Iraq's Court of Appeals sends Saddam to the gallows.
Let us now praise the Iraqi legal system. Scorned by international watchdog organizations and self-credentialed legal minds since its establishment in 2003 as a newly independent institution, it has now done something that the international community’s premier courts have consistently failed to do: punished, in a reasonable timeframe, a mass murderer and delivered justice to his victims.

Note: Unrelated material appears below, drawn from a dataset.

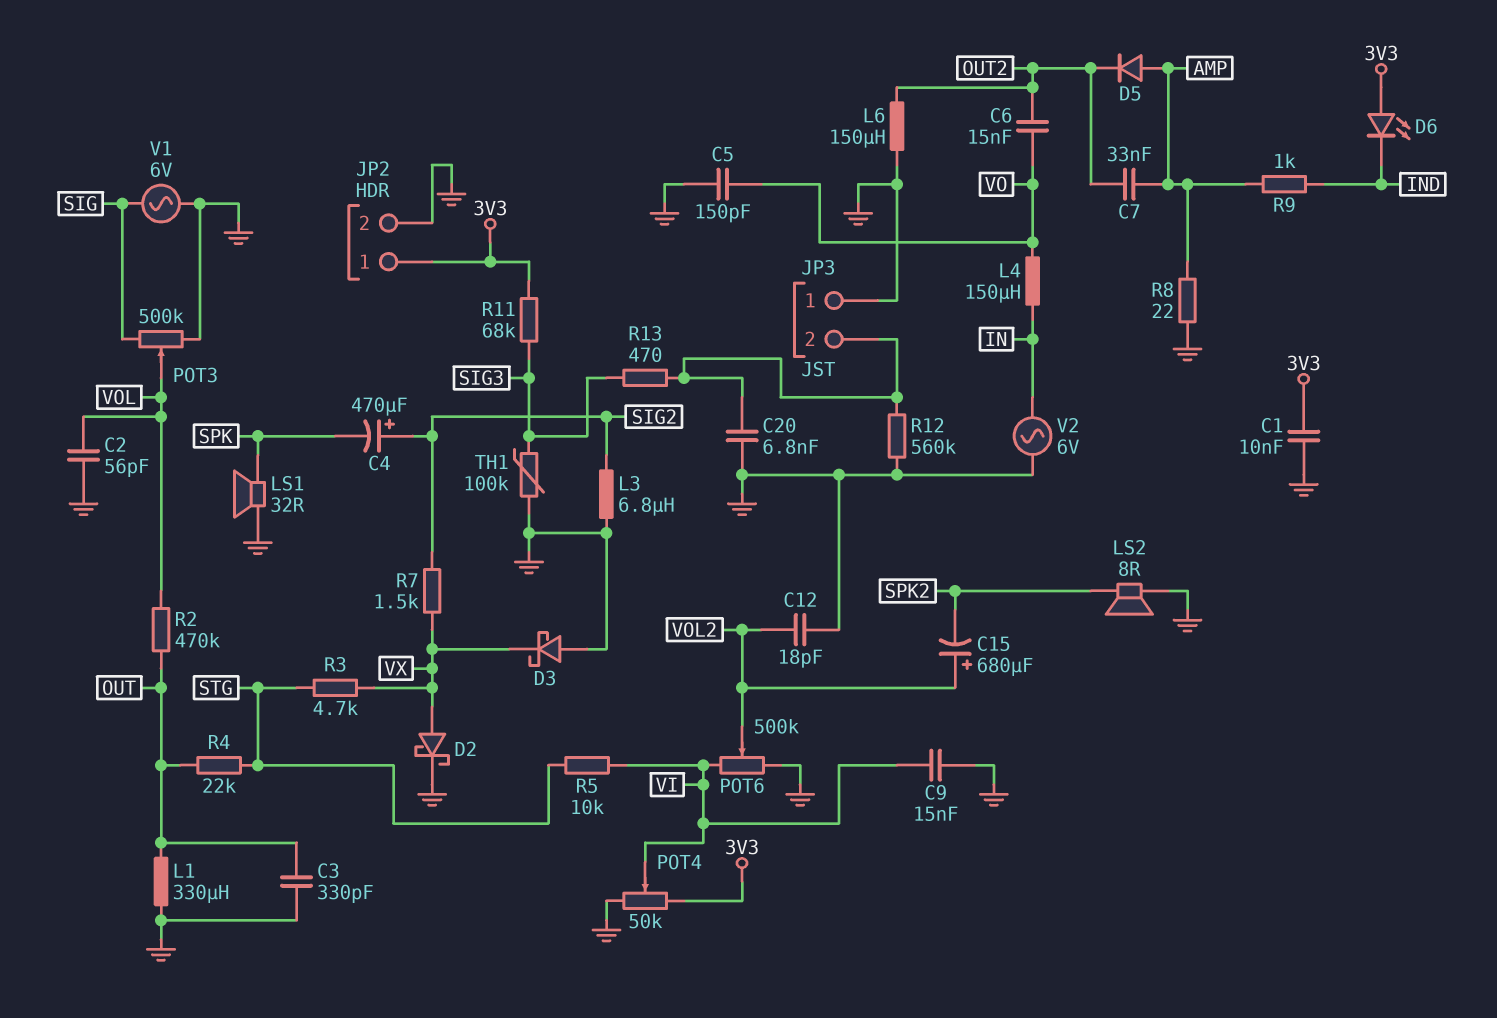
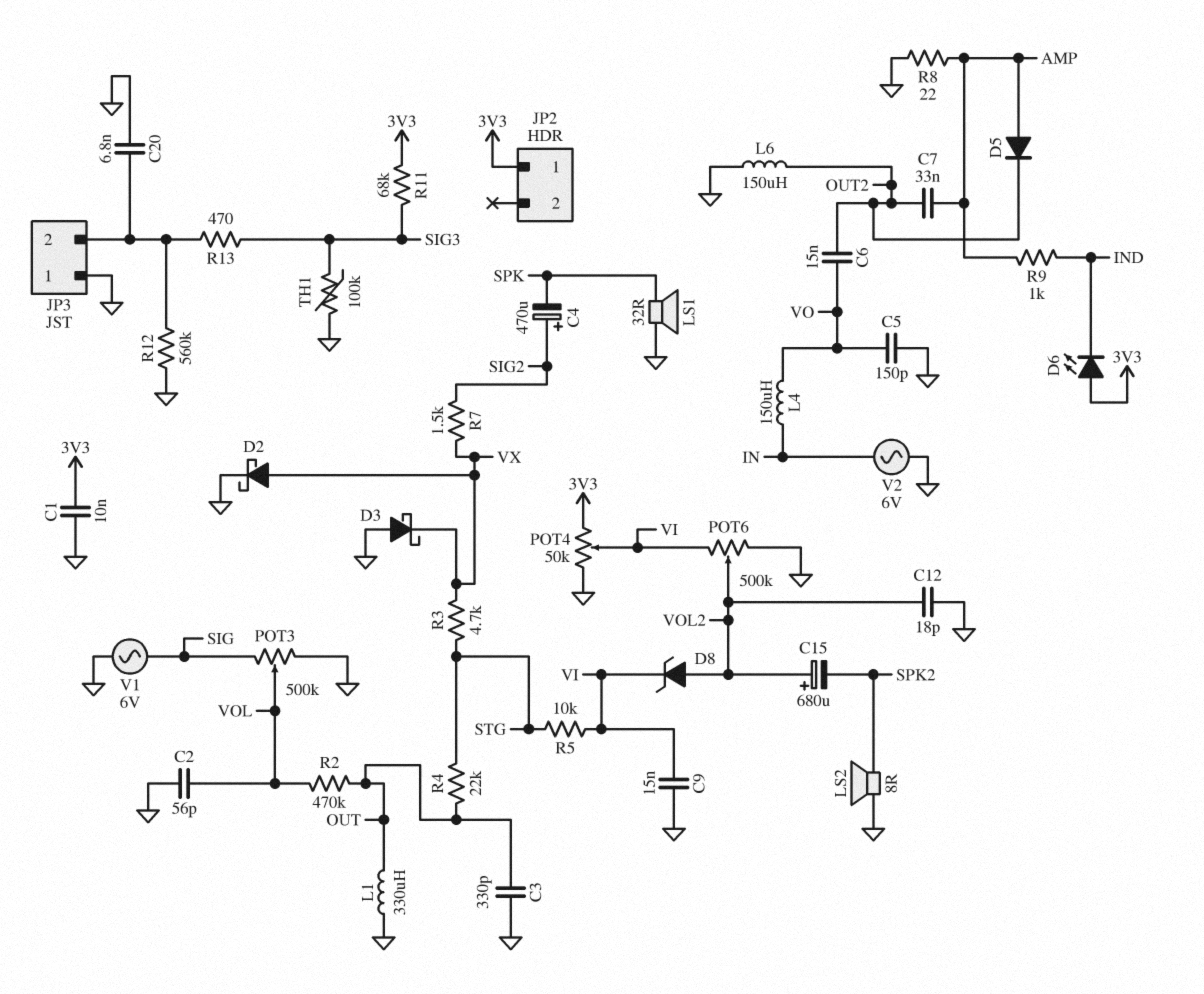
D8: none -> zener (A VOL2, K VI)
JP2 pin 2: GND -> none
L3: 6.8uH (GND, SIG2) -> none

Back in November, it may be recalled, Iraq's High Tribunal judged Saddam Hussein guilty of crimes against humanity and sentenced him to hang for the 1982 massacre of 148 Shi’ites in the city of Dujail. Initial concerns about an interminable appeals process have proved groundless, as that verdict has now been upheld by Iraq's Court of Appeals. That means the deposed dictator must swing from the gallows by the close of a 30-day period. Mere days now separate his neck from the noose.

 

How Saddam must envy the late Slobodan Milosevic. Although the Serbian strongman faced a far more comprehensive indictment – prosecutors charged him with 66 counts of genocide compared to the mere six charges against Saddam – he succeeded in delaying justice for four agonizing years before denying it altogether after succumbing, last March, to a heart ailment. When it was subsequently revealed that Milosevic had longed to see the completion of his trial, it came as no surprise: the “Butcher of the Balkans” must have favored his chances against the feckless UN International Criminal Tribunal.

 

Saddam, to be sure, did everything in his power to reproduce Milosevic’s coup. In the defiant style of Milosevic before him, he harassed witnesses, interrupted trial proceedings, denounced Iraqi jurors as stooges of the occupation forces, insisted on acting in his own defense, and generally exerted himself to the twin tasks of assailing the court’s legitimacy and stoking Sunni anger.

 

In these efforts he was enthusiastically abetted by the familiar forces on the transnational Left. Ramsey Clark, fresh from his role as co-chair of the International Committee to Defend Slobodan Milosevic, the coalition of anti-American radicals and Serb apparatchiks that hailed the people’s tyrant (as Serbian writer Vidosav Stevanovic aptly dubbed him) as a heroic socialist “freedom fighter,” joined Saddam’s defense team and even likened him to Milosevic – high praise indeed. Both men, Clark explained, “were courageous enough to fight more powerful countries.”

 

Iraqi jurors, to their credit, proved far less tolerant of Clark’s provocations than their Western counterparts. When Clark attempted to turn Saddam’s November sentencing into a crude referendum on the trial itself, Chief Judge Raouf Abdul Rahman promptly dismissed him as a “mockery” and evicted him from the courtroom. If there were any remaining doubts about the wisdom of the Iraqi court, this should have put them to rest.

 

Not that self-styled human rights groups were willing to give credit where it was due. Before the first gavel fell to open the trial, Amnesty International and Human Rights Watch had alleged that its proceedings were unfair and that its verdict would be irreparably flawed. But the widespread attention such charges attracted in the press was in inverse proportion to their merit. Consider that the most serious charge leveled against the trial – that it failed to protect witnesses and defense lawyers – hardly skewed the outcome in Saddam’s favor and was in any case a more convincing indictment of the security situation in the country than the procedural aspects of the trial.

 

But no amount of hand-wringing over the integrity of the trial could mask the real motivation of the critics. It was the fact that Iraqis refused to do adopt the “enlightened” view of the international community and do away with the death penalty. Thus Human Rights Watch lectured that the death penalty was an “inherently cruel and inhumane punishment.” As the conclusion of “unfair trial,” moreover, it was simply “indefensible.” That Saddam had filled mass graves with thousands of Iraqis; that he had terrorized the region; that he had sponsored Palestinian terror proxies and coordinated with al-Qaeda operatives – these, presumably, were technicalities of no great consequence.

 

Amnesty International, not to be outdone, greeted news of Saddam’s sentence with an outraged press release: “Amnesty International deplores death sentences in Saddam Hussein trial.” Not only did the benighted Iraqis insist on imposing the death penalty, but they resisted all “conformity with international standards.” Of course, given the dubious legacy of such standards, one is tempted to count this as another point in the Iraqi court’s favor.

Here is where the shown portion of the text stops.